“Setelah dilakukan pembongkaran, ditemukan bahwa isi dua kontainer yaitu adalah komoditas arang bakau sekitar 74 ton. Jika mengacu nilai pasar ekspor yaitu sekitar Rp. 23.500,- per Kg, diperkirakan kerugian negara mencapai sekitar 1,7 miliar. selain kerugian ekonomi, secara ekologis, produksi arang bakau tersebut, diperkirakan berasal dari penebangan sekitar 1.400 hingga 1.500 pohon bakau dewasa,” ujar Dankodaeral III.

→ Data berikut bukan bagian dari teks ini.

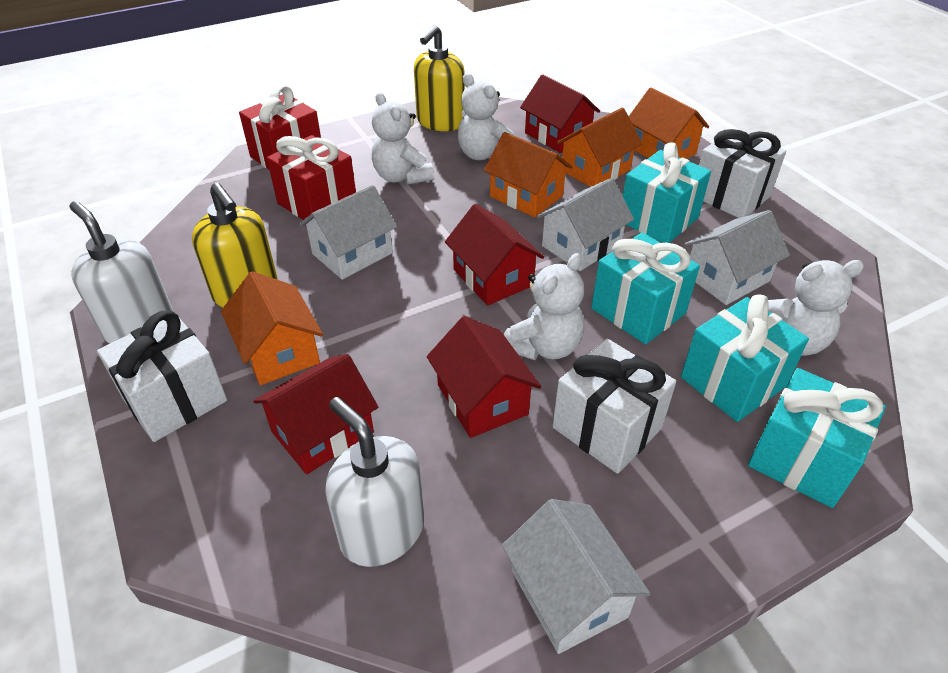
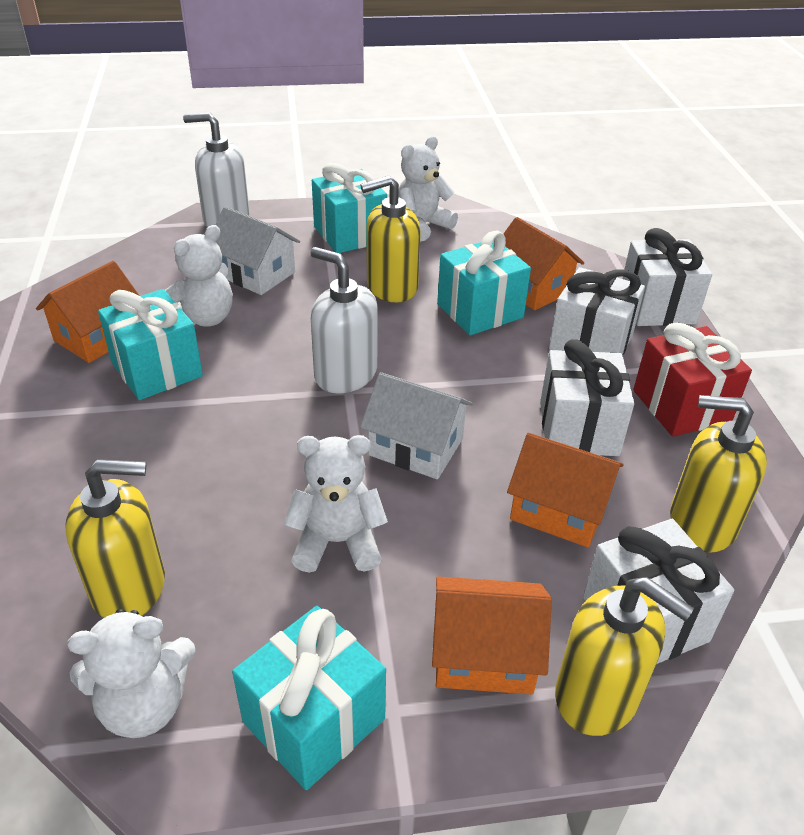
red gift: 2 -> 1
red house: 4 -> 0
white gift: 3 -> 4
white house: 4 -> 2
yellow soap dispenser: 2 -> 4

Dampak kerusakan mangrove dalam skala besar berpotensi meningkatkan abrasi, menurunkan hasil perikanan, mengancam keberlanjutan ekonomi masyarakat di wilayah pesisir dan pulau-pulau kecil, serta berdampak pada kerusakan ekosistem lingkungan yang dapat mengakibatkan bencana alam.
Sesuai dengan perintah Kepala Staf Angkatan Laut (Kasal) Laksamana TNI Dr. Muhammad Ali, TNI AL terus berkomitmen untuk terus menjaga kedaulatan laut Indonesia dari segala bentuk pelanggaran hukum. Hal ini adalah upaya penegakan hukum yang dilakukan demi menjaga keberlanjutan lingkungan.